Garrel - Rund 120 Jungen und Mädchen der siebten Klassen der Garreler Oberschule haben sich am Montag mit dem Thema Mobbing beschäftigt. Dazu hatte die Schule eigens das „Spotlight-Theater“ aus Münster eingeladen, das sich auf die pädagogische Arbeit zu diesem Thema spezialisiert hat.
Die Theatergruppe um Andreas Raude war bereits im vergangenen Jahr zu Gast an der Schule, wie die Beratungslehrerin Annette Fischer-Kösterke und die Sozialpädagogin Tanja Abeln erläuterten. Zusammen mit Waltraud Nüsse (Projekt Bildung und Teilhabe) haben sie den „Anti-Mobbing-Tag“ an der Garreler Oberschule begleitet.
Der Tag soll die Mädchen und Jungen für das Problem Mobbing sensibilisieren, sagt Fischer-Kösterke und verweist darauf, dass er zum jährlichen Stundenplan gehört. Aber: Der Kampf gegen Mobbing ist nicht auf diesen Tag reduziert, sagen Fischer-Kösterke und Abeln. Auch mehrere Schüler, die zu so genannten Coaches ausgebildet worden sind, sind Ansprechpartner für dieses Thema.
Der Projekttag begann mit einer kurzen Vorstellung des „Spotlight-Theaters“, die ein offenes Ende hatte. Zurück in den Klassen, erarbeiteten die Siebtklässler mögliche Varianten des weiteren Verlaufs des Stücks. Später gingen sie mit den Theaterpädagogen in getrennten Gruppen ans Eingemachte: „Dabei sind die Mädchen und Jungen erstaunlich offen“, so Fischer-Kösterke. Der Tag endete im Forum, wo die Theatergruppe das Stück zu Ende spielte. Anschließend gaben die Mitglieder den Klassenlehrern ein Feedback.
Auch im kommenden Jahr sollen sich die Siebtklässler mit dem Thema befassen. Die Gemeinde unterstützt das Projekt auf drei Jahre finanziell. Nach dem Abschluss im Forum bedankte sich Konrektorin Alexandra Stolle bei den Darstellern.
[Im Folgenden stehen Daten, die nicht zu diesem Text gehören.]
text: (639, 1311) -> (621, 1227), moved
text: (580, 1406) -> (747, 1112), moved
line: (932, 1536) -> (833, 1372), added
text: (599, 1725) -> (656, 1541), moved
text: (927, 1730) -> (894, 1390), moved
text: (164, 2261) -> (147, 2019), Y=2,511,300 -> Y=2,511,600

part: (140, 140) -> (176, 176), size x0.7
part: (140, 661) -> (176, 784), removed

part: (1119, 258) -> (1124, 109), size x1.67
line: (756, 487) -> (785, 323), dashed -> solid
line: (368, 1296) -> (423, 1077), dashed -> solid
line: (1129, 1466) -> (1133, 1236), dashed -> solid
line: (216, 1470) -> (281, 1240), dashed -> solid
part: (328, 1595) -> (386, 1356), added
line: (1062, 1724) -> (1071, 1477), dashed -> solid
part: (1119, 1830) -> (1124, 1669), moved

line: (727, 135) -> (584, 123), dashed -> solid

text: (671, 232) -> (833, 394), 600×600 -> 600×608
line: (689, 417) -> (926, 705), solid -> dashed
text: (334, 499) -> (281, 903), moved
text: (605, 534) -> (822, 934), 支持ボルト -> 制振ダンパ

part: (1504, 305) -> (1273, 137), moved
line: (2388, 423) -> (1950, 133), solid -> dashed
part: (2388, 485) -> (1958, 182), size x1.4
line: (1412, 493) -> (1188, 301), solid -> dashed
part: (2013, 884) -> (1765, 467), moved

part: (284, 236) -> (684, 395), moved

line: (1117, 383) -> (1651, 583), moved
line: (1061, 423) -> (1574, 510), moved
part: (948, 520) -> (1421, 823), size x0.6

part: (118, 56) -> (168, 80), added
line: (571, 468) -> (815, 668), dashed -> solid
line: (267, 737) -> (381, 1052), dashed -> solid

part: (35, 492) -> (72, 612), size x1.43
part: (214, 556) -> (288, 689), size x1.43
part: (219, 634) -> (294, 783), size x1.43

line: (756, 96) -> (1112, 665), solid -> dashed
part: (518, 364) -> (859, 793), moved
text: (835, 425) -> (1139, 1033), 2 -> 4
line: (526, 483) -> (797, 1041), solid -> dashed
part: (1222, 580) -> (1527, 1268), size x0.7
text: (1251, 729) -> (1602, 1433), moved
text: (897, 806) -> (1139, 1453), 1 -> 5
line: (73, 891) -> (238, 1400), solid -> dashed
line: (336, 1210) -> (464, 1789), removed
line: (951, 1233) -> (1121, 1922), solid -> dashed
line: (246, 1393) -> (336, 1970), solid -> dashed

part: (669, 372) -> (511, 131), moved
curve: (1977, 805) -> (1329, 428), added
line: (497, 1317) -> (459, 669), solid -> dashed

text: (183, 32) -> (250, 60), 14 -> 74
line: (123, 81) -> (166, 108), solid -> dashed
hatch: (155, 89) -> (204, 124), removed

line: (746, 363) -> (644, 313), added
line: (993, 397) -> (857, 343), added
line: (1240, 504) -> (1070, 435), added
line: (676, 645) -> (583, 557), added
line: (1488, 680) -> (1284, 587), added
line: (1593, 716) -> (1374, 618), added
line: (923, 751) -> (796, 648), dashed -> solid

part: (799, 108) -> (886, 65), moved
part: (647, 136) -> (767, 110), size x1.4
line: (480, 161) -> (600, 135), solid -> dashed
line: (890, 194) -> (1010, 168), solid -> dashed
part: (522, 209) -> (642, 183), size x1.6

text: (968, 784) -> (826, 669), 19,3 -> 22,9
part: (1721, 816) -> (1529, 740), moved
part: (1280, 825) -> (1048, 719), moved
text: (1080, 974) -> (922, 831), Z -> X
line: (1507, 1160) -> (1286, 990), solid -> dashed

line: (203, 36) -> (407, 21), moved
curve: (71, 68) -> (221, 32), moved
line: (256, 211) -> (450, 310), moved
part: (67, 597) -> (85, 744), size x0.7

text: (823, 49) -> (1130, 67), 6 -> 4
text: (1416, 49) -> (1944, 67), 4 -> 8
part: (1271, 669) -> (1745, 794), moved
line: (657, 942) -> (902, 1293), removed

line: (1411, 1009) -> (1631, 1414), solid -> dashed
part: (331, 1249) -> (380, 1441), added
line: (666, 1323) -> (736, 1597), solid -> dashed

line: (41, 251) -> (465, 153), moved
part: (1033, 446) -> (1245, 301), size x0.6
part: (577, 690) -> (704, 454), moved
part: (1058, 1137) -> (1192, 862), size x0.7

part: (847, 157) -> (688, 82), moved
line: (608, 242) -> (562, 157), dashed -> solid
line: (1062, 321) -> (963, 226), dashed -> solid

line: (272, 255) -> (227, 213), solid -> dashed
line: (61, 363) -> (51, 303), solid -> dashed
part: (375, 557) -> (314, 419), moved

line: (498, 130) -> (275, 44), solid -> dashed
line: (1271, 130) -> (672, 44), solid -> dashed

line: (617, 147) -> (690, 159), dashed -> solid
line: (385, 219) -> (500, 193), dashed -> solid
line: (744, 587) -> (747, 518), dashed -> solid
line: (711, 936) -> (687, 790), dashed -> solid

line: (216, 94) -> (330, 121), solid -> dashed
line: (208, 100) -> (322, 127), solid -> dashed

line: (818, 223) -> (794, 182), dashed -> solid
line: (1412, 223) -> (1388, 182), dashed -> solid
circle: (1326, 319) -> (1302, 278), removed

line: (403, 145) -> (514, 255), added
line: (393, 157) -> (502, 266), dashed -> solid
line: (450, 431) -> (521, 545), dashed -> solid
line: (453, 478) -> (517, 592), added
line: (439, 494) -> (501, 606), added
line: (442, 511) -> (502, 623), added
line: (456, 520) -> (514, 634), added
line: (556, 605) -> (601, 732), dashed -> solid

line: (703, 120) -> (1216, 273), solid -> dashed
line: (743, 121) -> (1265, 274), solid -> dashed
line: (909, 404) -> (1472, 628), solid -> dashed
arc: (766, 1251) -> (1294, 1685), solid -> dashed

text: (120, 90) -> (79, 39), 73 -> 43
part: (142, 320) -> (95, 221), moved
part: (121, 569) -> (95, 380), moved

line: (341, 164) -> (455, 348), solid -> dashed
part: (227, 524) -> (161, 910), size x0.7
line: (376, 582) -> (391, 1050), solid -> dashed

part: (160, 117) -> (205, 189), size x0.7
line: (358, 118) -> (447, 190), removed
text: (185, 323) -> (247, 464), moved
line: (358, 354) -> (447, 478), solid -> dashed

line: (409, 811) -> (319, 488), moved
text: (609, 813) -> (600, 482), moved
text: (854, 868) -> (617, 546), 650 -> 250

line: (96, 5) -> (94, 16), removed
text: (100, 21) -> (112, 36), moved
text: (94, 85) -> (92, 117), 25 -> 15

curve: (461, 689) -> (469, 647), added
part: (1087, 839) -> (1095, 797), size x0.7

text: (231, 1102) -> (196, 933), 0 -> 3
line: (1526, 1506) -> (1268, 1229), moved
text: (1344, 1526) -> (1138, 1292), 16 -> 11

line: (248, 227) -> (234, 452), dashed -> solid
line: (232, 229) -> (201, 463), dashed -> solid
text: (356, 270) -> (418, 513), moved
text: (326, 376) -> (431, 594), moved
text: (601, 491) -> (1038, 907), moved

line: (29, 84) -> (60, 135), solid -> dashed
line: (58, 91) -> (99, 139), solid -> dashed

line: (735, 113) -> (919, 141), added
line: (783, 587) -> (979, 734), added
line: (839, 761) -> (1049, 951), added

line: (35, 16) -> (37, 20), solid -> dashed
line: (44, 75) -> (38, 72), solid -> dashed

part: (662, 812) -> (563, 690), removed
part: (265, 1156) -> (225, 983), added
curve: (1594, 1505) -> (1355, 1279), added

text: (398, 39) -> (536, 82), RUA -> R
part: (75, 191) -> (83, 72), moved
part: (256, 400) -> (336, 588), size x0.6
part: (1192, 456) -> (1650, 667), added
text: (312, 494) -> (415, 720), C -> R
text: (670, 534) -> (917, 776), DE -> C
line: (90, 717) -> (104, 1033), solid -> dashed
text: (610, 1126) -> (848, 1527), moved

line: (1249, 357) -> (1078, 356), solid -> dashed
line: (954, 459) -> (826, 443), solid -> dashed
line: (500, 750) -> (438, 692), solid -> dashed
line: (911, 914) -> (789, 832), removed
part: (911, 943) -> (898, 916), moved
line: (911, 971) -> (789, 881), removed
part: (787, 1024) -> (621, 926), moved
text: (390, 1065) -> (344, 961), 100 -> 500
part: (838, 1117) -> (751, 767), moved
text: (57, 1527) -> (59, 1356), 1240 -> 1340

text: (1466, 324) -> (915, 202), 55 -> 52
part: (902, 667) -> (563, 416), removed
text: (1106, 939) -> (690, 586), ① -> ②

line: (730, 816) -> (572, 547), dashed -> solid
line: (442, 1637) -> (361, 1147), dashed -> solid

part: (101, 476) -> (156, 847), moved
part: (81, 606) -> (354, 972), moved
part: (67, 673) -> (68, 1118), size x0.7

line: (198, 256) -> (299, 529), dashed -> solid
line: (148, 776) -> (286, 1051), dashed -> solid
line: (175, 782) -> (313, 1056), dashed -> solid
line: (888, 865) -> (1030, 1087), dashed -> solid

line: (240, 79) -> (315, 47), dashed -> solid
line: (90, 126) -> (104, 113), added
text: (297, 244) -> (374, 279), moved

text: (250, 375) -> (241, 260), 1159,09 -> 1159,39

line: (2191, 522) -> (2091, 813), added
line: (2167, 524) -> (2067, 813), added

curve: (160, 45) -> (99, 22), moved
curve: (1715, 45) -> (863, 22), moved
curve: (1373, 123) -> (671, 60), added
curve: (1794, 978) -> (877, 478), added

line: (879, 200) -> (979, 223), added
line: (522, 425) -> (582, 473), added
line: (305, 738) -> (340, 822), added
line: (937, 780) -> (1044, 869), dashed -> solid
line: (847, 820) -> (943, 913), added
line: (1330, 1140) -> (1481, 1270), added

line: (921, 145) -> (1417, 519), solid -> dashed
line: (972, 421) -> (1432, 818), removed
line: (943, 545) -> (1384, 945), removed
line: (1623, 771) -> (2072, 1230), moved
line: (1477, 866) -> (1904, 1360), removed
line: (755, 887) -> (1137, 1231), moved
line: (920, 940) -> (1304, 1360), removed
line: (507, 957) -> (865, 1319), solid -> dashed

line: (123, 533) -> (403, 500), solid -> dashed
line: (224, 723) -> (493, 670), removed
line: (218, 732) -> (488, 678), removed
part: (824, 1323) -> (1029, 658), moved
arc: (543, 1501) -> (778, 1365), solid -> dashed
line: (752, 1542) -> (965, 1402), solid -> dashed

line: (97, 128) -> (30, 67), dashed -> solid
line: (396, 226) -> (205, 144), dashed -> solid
Nach Angaben der Theatergruppe ist mindestens jedes zehnte Kind im Laufe seiner Schulzeit von Mobbing betroffen, beinahe jedes achte Kind übt selbst aktives Mobbing aus. Mobbing beginnt oft mit Hänseleien und führt über permanente Erniedrigung zur Ausgrenzung und vollkommenen Isolierung. Die Auswirkungen sind verheerend. Sie reichen von Angstzuständen über psychosomatische Erkrankungen bis zum Selbstmord.